I must confess I love it when a good movie works an ideology into its very bones, but does it so well that even though you know it’s there you just get sucked along with it anyway. I have no care for Mal’s simplistic libertarianism in Serenity but I did love watching him righteously defend it; I can’t stand the authoritarian violent message underlying 300, or the way it elided Spartan slave-holding and paedophilia, but I loved watching those men fighting for their worthless cause. When a movie saturates itself with an ideology but does it so well that you either don’t notice or don’t care, or – best of all – everything makes sense in the context of that ideology, that is when you know a movie is well crafted.
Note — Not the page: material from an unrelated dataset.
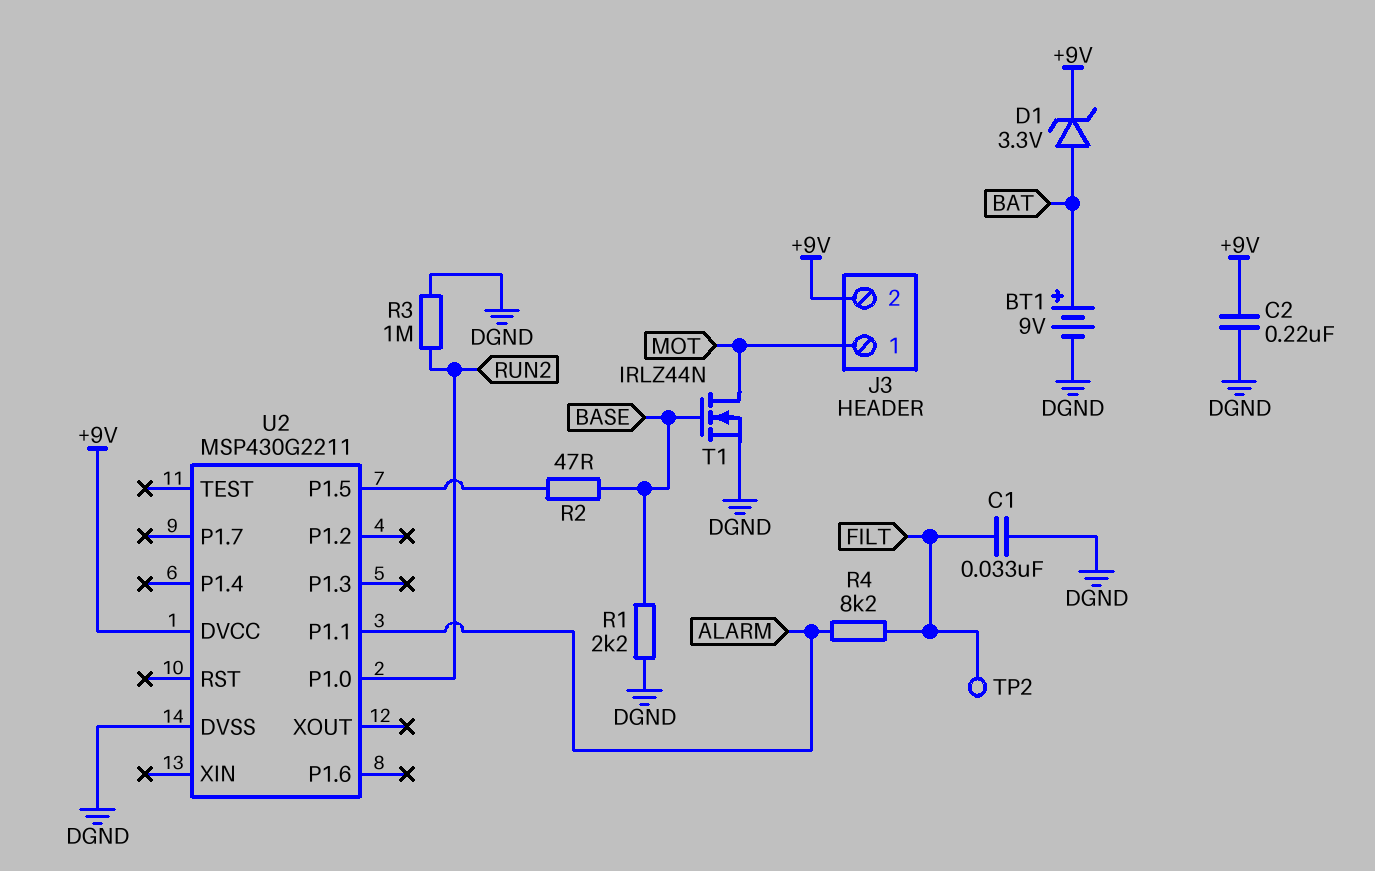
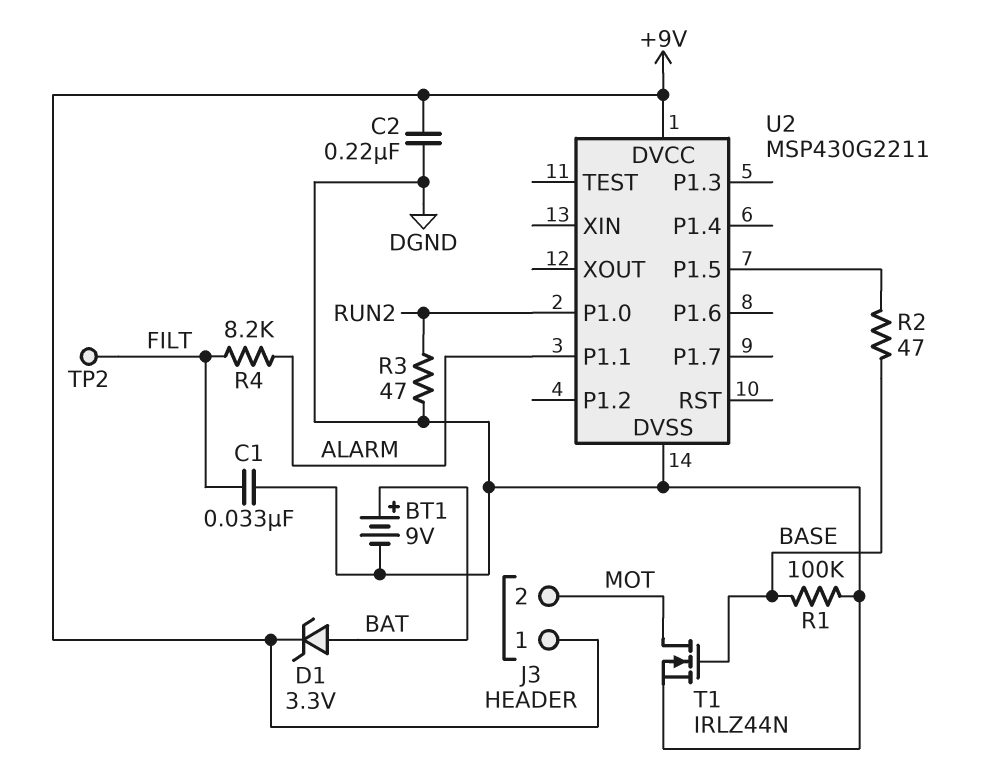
J3 pin 1: MOT -> +9V
J3 pin 2: +9V -> MOT
R1: 2.2k (BASE, DGND) -> 100k (BASE, DGND)
R3: 1M (DGND, RUN2) -> 47 (DGND, RUN2)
And Mad Max: Fury Road has carried this off brilliantly, with the rollicking plot and the rollercoaster of stunts and enemies and explosions and madness carrying you all the way to the eco-feminist oasis – and back again.

With this movie I think George Miller has drawn together a few ideas he was playing with in the first three Mad Max movies, but wasn’t quite able to pull off. We see hints of a feminist agenda in Beyond Thunderdome, with the powerful Aunty Entity running the town and trying to use Max as a pawn in her schemes. We see here too the role of oases and lost places as signs of hope, but in Fury Road Miller has been able to better combine them with the narrative of judgment on those who brought the world down that he played with in Mad Max 2. The whole thing is also carried off with a remarkable creative continuity: the names, the punk styles, the language of speech have a certain similarity to them, as do the baroque car designs and the hard scrabble economics of theft and hyper-violent rent-seeking. Even the actors are in some cases the same: Imortan Joe is Toecutter from Mad Max 1. This is a full campaign world Miller has created over the past 30 years, leavening it over time with better production values and now a much stronger environmental message, and maturing some other themes (like the role of power-mongers), but that campaign world has been remarkably consistent across all that time.

For all of these reasons, Mad Max: Fury Road was a movie well worth waiting 30 years for. Later this year Star Wars 7 will come out, and we have to hope that there, too, we will finally see continuity with the original legend after 30 years of lost chances. I am not holding my breath on that, but I can assure you, dear reader(s), that Mad Max: Fury Road is something special, and will redeem this year of cinema – and possibly this decade – no matter what happens at christmas. Watch it, and ride eternal, shiny and chrome!